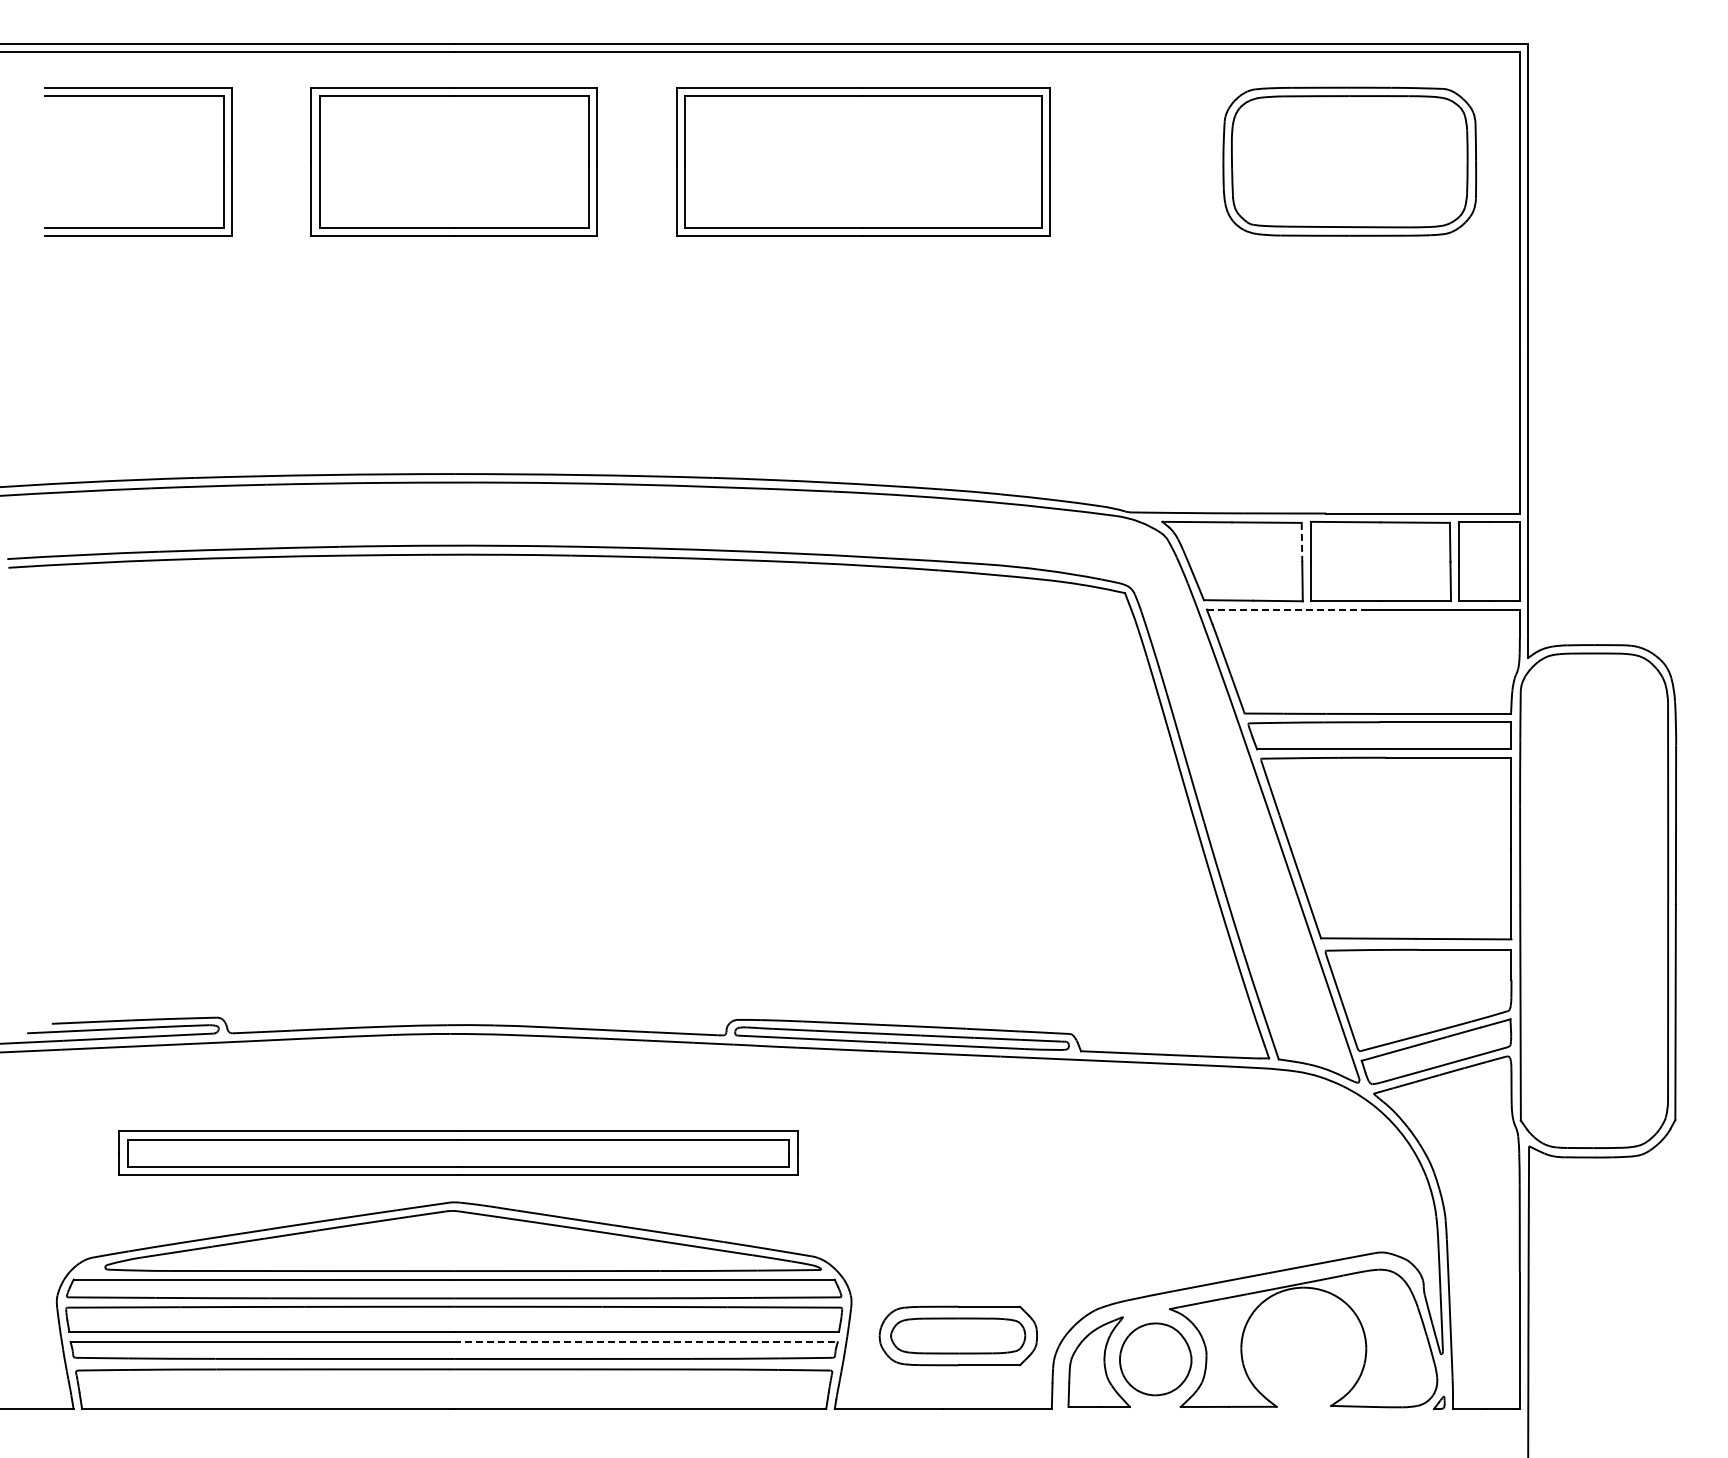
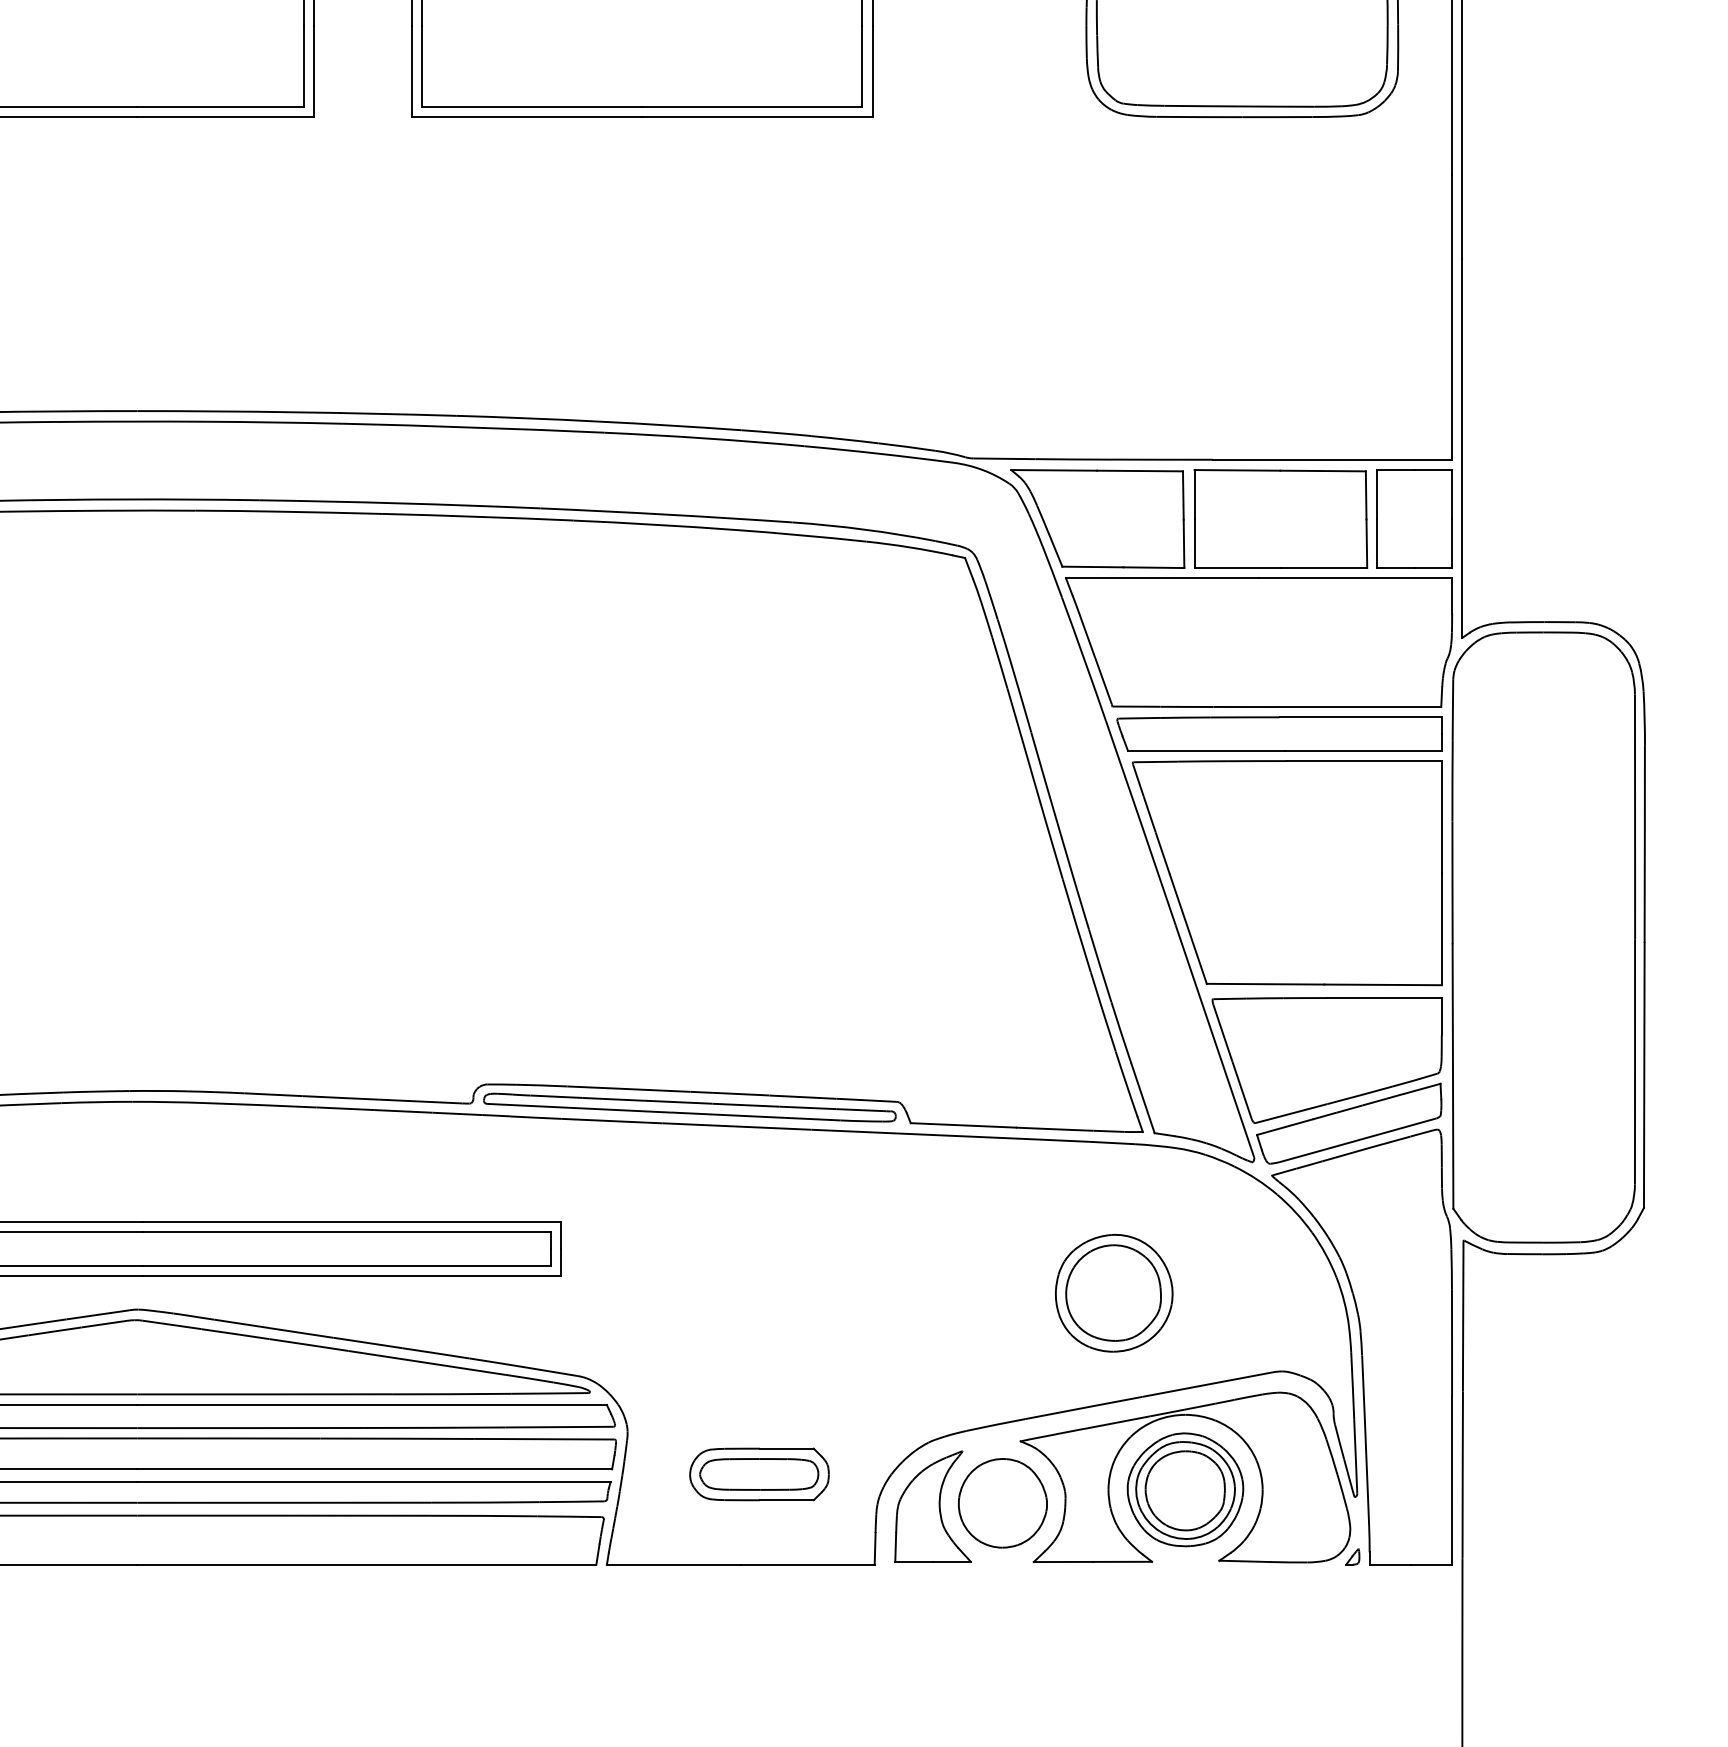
line: (1301, 542) -> (1182, 495), dashed -> solid
line: (1285, 609) -> (1162, 578), dashed -> solid
part: (1245, 1188) -> (1113, 1292), added
part: (958, 1335) -> (759, 1473), size x0.71
line: (645, 1342) -> (373, 1482), dashed -> solid
part: (1303, 1348) -> (1185, 1489), added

= = = = =

The line containing "line: (645, 1342)" and all lines after it, to the end of the records, are to be output exactly and alone.

line: (645, 1342) -> (373, 1482), dashed -> solid
part: (1303, 1348) -> (1185, 1489), added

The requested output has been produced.